6. AllSaints: Promote Festival-Friendly Purchases
Now for a glimpse behind the curtain at my creative process…
Compiling a list of May newsletter ideas involves a bunch of time scrolling through events calendars to make sure you’re not missing anything important.
And music festivals are one event “type” that crops up time and again throughout the month.
From big names like Electric Daisy Carnival in Las Vegas to countless more obscure examples (anyone down for Seattle’s Northwest Terror Fest?), it seems there’s a festival catering to every taste and budget.
So it’s no surprise that terms like “festival fashion” and “festival outfits” see high levels of search throughout May:
Which means one thing for ecommerce brands: lots of opportunities to push festival-themed products.
AllSaints leapt at the opportunity in May 2022 with an email promoting its festival product category:
As you’d expect, the email is chock full of festival-friendly fits…

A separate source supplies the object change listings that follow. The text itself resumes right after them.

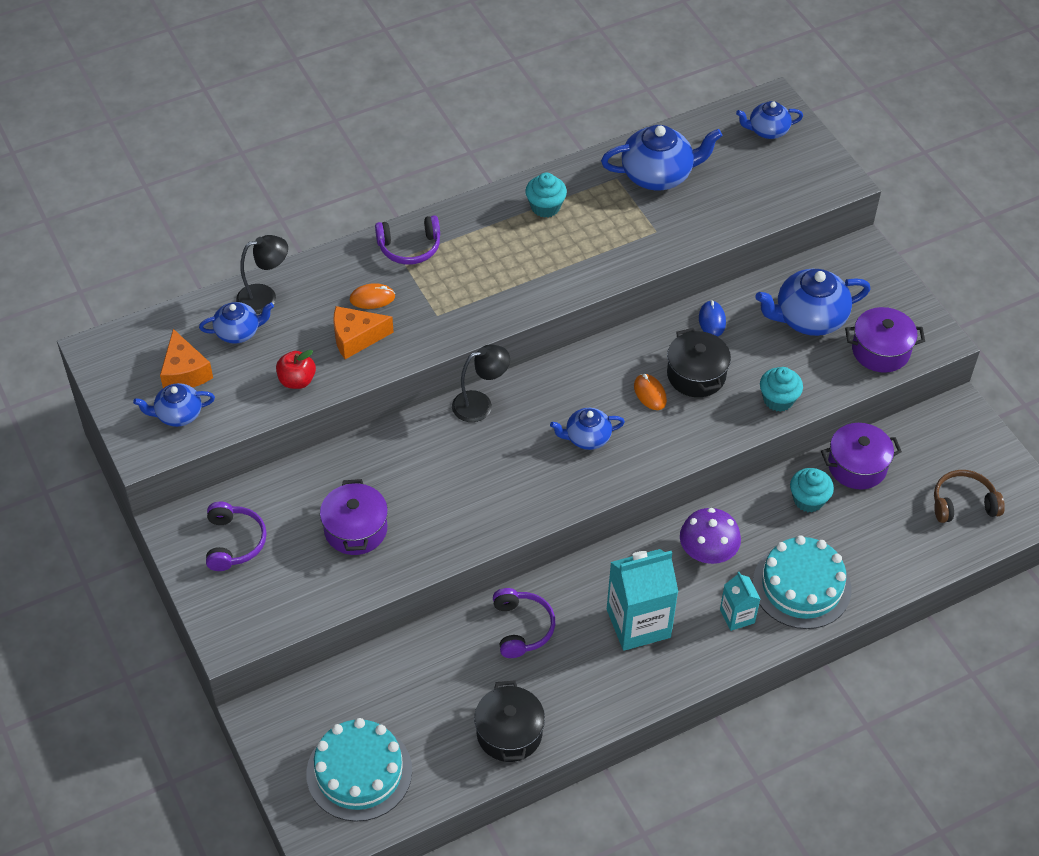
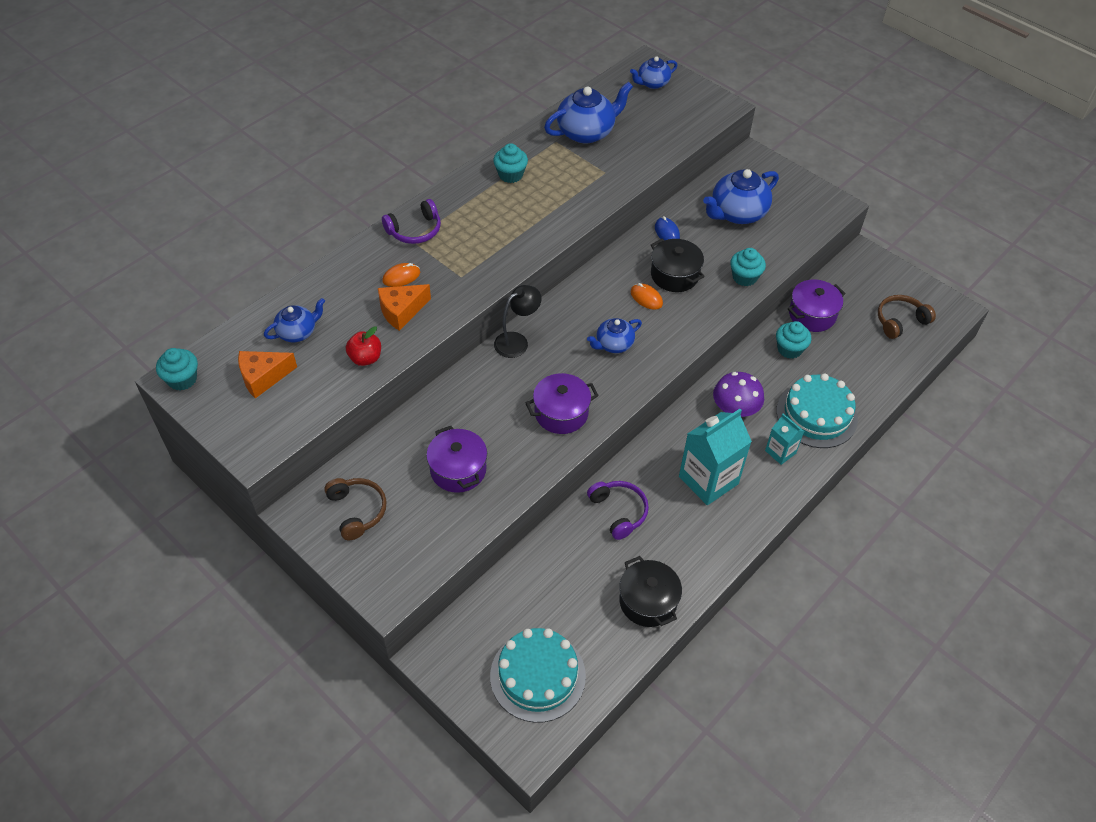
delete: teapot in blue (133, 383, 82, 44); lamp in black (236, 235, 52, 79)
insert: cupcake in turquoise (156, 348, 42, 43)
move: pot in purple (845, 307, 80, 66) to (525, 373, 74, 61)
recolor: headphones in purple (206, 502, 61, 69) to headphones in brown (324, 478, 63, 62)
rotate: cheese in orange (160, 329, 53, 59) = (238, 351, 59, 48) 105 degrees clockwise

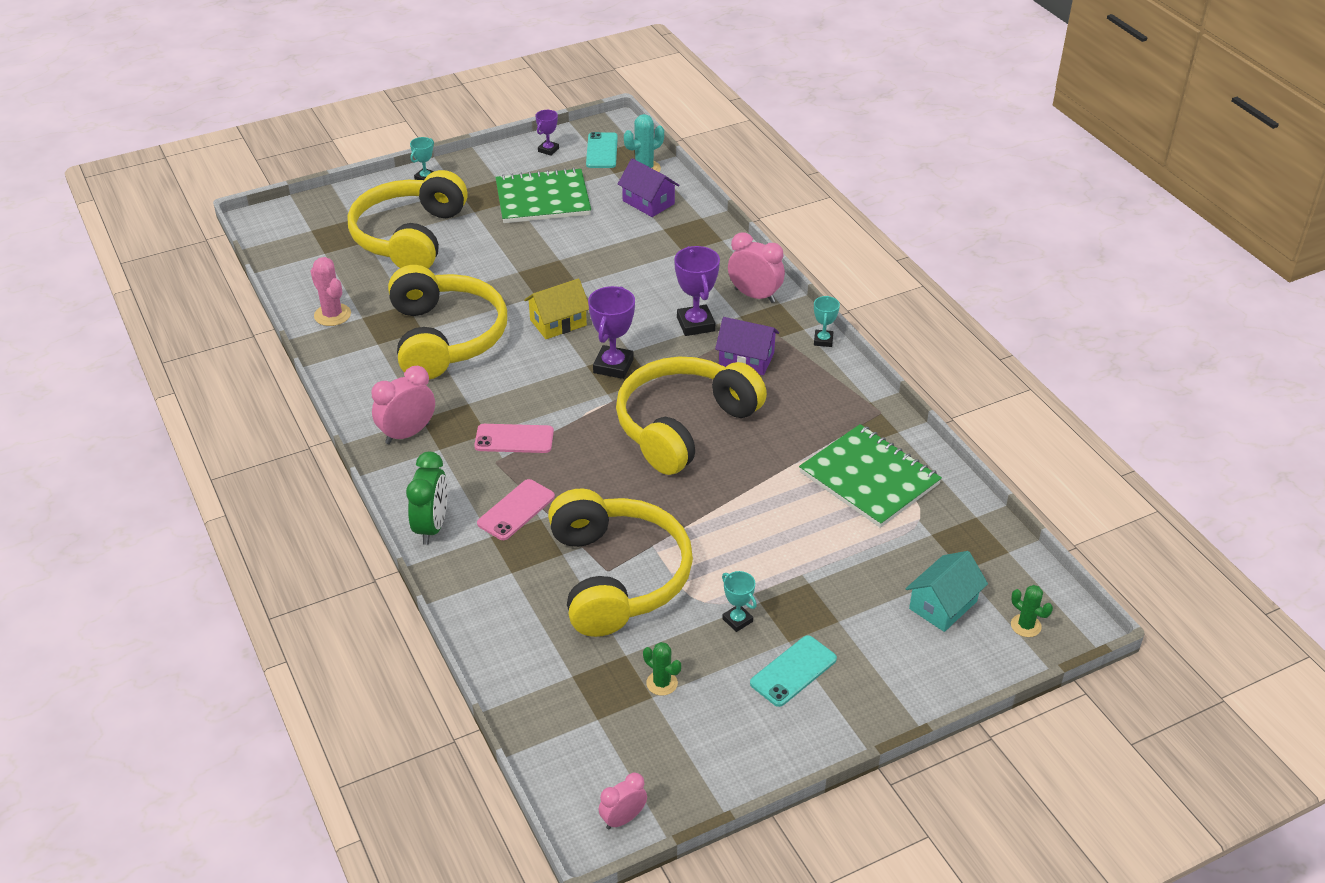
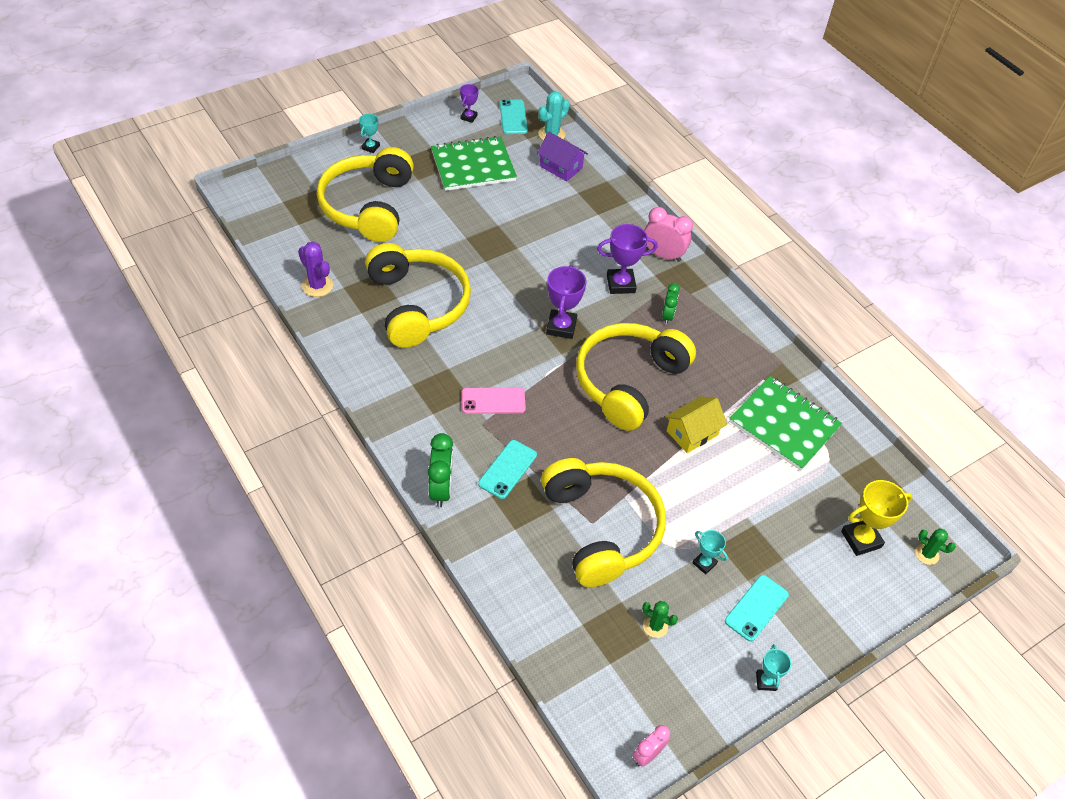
delete: clock in pink (371, 366, 64, 78)
move: house in yellow (524, 278, 65, 61) to (665, 396, 62, 57); trophy in turquoise (814, 296, 26, 51) to (756, 644, 35, 47)
replace: house in purple (715, 317, 64, 58) to clock in green (662, 283, 18, 42); house in turquoise (906, 551, 82, 81) to trophy in yellow (841, 480, 71, 76)
recolor: cactus in pink (311, 257, 40, 69) to cactus in purple (298, 242, 35, 55); phone in pink (477, 479, 78, 61) to phone in turquoise (478, 440, 59, 59)
rotate: trophy in purple (674, 246, 46, 90) = (597, 224, 61, 70) 75 degrees counterclockwise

…including product recommendations that speak to common festival-going pain points (like realizing the sun has gone down and you’re actually pretty cold):
7. Care/of: Celebrate Mental Health Month (Tactfully)
Buckle in, because this is a tricky one…
Mental Health Month has been observed in the US since way back in 1949, so it’s very much a legit awareness day (unlike some we could mention).
For some brands, this is an ideal opportunity to promote mindfulness and wellbeing-related products, just like Care/of does in this May newsletter example:
I think Care/of gets it right here. Sure, it’s using an awareness month to sell products—but because those products are relevant to the event in question, it doesn’t come across as cynical marketing.
However, we live in a pretty cynical age. According to Havas, 71 percent of consumers have little faith that brands will deliver on their promises, while less than half of brands are seen as trustworthy.
The last thing you want is to be accused of “CSR washing” for crowbarring your products and promotions into largely unrelated spaces and conversations.
In short, if you’re not sure whether it’s appropriate to get involved in an awareness day, it’s probably best to err on the side of caution.